The backplane is an ASUS-specific in that it extends over the PCB. However, in terms of outputs it matches NVIDIA's, so you can run three-screen gaming off just one card. There's also enough room for full-size HDMI and DisplayPort, as well. Unlike its GTX 680 brethren, this monster fits into the dual-slot profile used by most high-end cards.
And here be the heatsink. It's a scaled-down version of the one used on the GTX 680 TOP. Equipped with three GPU-touching heatpipes that extend around the heatsink, rather than mostly through it, cooling is undertaken by a couple of 90mm, PWM-controlled fans. Keeping costs in check, there's little reason to go for anything better than this on what is NVIDIA's second-rung GPU.
The PCB is also a custom ASUS design; the company hasn't simply taken a GTX 680 board and fiddled with it. Containing a standard 2GB framebuffer, split over eight modules - four each on the front and back of the PCB - ASUS relies on the heatsink-generated airflow to keep them cool. Helping ensure that overclocking potential can be maximised, ASUS uses 8-phase power regulation controlled by a DIGI+ processor, as used on its cohort of motherboards. The card, therefore, has voltage support for the GPU, though not for the memory.

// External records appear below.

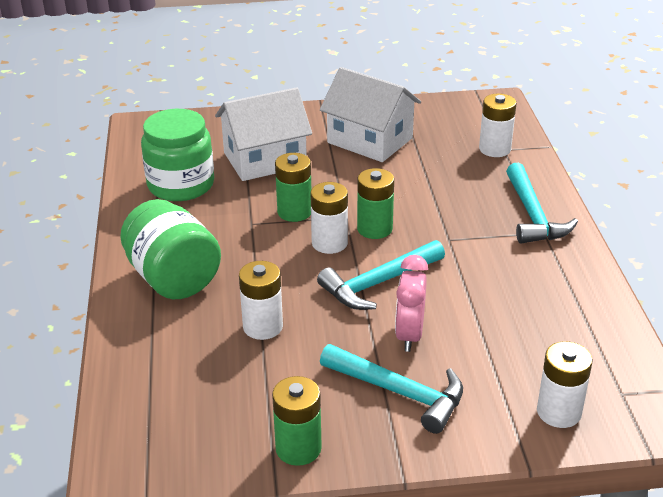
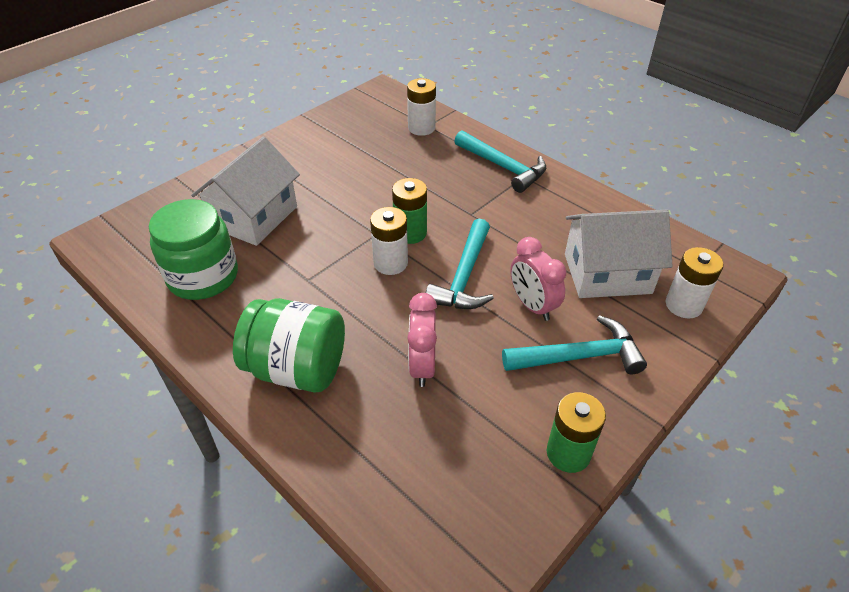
camera: 40 degrees left, 10 degrees up
(263, 326) = (422, 366): white battery -> pink clock
(294, 212) = (332, 251): green battery -> none
(370, 140) = (323, 161): white house -> white house (607, 273)

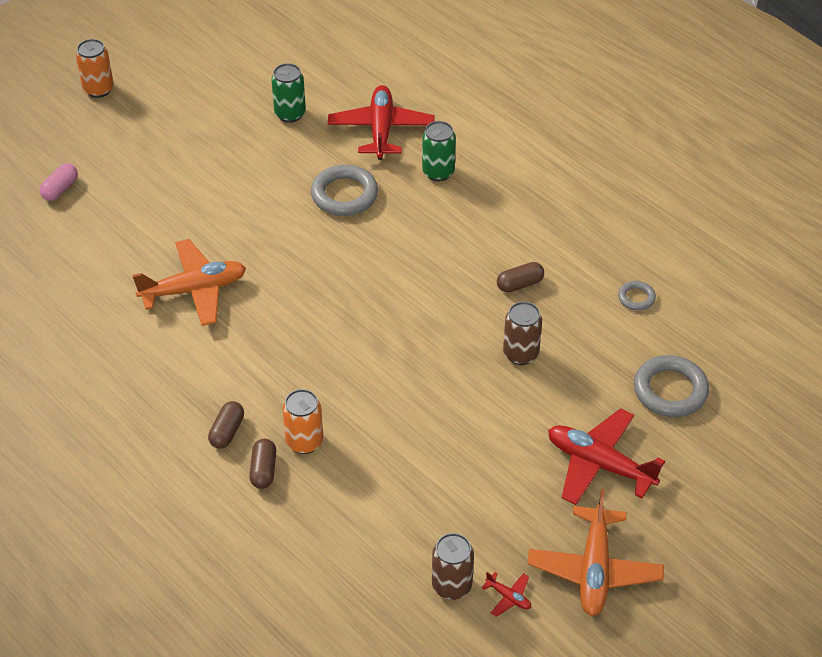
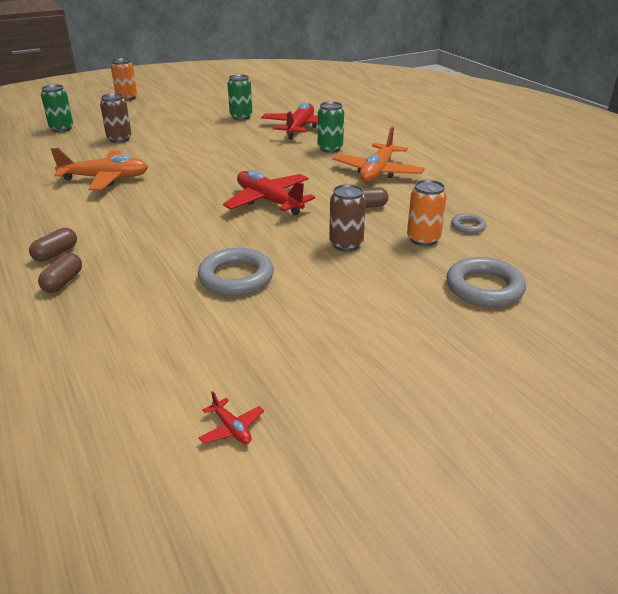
camera: 15 degrees right, 15 degrees down
(60, 189) = (61, 128): pink capsule -> green can
(304, 442) = (115, 270): orange can -> orange can (423, 239)
(344, 195) = (253, 150): grey ring -> grey ring (236, 277)
(451, 586) = (174, 404): brown can -> brown can (119, 139)
(594, 569) = (347, 421): orange plane -> orange plane (377, 172)
(599, 464) = (390, 330): red plane -> red plane (269, 201)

Well-thought-out and constructed, the increased core frequency and propensity for GTX 670s to GPU Boost way higher than expected should correlate to gaming performance that is at least on a par with a full-fat GeForce GTX 680. ASUS provides all the goodies on the card, because the bundle is perfunctory, including merely the power cables and SLI bridge. ASUS/NVIDIA, throw the enthusiast a gaming bone, will you? A card like this needs a cutting-edge game to get its teeth into.